Uraufführung am Schauspielhaus Klimasünder ohne Gnade vor Gericht

Düsseldorf · In der ersten und gelungenen Inszenierung des neu gegründeten Stadt:Kollektivs überzeugen Jugendliche mit einer aufwühlenden Dystopie zur Klimakatastrophe.

 Szene aus „Das Tribunal“ von Dawn King mit Charlotte Wirth, Leander Hesse, Humam Mohamad, Pia Dix, Greta Kolb, Jacob Zacharias Eckstein und Len Königs.

Szene aus „Das Tribunal“ von Dawn King mit Charlotte Wirth, Leander Hesse, Humam Mohamad, Pia Dix, Greta Kolb, Jacob Zacharias Eckstein und Len Königs.

Foto: Thomas Rabsch

Als die Türen zum Kleinen Haus sich öffnen und die Zuschauer ihre Plätze einnehmen, sitzen sie schon da, rechts und links der Bühne. Ein Dutzend Jugendliche, vor sich hinblickend, gebeugt, versunken. Überwiegend jung ist auch das Publikum, das sich zur Uraufführung von „Das Tribunal“ in der Regie von Adrian Figueroa eingefunden hat. Das Stück der englischen Autorin Dawn King entstand als Auftragswerk des Schauspielhauses und kommt nach Düsseldorf in London heraus.

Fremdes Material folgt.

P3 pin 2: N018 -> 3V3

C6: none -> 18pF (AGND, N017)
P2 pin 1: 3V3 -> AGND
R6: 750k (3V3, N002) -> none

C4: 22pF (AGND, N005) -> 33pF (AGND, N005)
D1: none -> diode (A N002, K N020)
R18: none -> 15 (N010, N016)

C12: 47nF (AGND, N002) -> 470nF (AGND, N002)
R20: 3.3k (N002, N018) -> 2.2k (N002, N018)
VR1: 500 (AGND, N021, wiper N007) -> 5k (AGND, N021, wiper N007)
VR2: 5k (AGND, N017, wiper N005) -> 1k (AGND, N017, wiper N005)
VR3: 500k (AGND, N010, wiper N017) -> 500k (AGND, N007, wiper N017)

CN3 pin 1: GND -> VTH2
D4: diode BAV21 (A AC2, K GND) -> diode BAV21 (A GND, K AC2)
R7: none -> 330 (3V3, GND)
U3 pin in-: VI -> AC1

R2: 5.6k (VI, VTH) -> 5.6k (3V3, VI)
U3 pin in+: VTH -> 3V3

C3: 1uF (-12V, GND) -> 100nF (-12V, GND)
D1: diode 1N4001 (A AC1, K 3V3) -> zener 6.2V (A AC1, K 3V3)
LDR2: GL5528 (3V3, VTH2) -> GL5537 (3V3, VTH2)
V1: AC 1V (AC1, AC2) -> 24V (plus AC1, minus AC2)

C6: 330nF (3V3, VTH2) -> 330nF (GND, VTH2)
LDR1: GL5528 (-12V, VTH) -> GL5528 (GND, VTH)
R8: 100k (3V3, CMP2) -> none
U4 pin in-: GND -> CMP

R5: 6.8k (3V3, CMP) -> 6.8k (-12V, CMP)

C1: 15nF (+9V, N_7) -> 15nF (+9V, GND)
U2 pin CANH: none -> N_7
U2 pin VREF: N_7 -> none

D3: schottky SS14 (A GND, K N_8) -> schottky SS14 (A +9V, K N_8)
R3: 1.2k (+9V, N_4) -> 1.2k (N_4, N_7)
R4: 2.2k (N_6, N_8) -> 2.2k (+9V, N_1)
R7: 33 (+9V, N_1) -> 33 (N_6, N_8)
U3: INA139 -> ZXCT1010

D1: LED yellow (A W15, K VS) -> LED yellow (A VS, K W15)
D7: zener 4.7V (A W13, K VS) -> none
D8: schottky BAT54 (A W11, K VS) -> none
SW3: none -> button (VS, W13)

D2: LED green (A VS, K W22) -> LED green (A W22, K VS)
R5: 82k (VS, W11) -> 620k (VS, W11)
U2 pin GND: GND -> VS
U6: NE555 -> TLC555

Es ist die erste Produktion des zur Spielzeit 21/22 gegründeten Stadt:Kollektivs als Nachfolger der Bürgerbühne. Unter Leitung von Bassam Ghazi und Birgit Lengers und dem programmatischen Schlagwort „radikal sozial“ werden Laien-Darsteller, ungeachtet ihrer Herkunft, Religion und Weltanschauung, mit professioneller Führung zu einem Ensemble für jeweils eine Inszenierung geformt.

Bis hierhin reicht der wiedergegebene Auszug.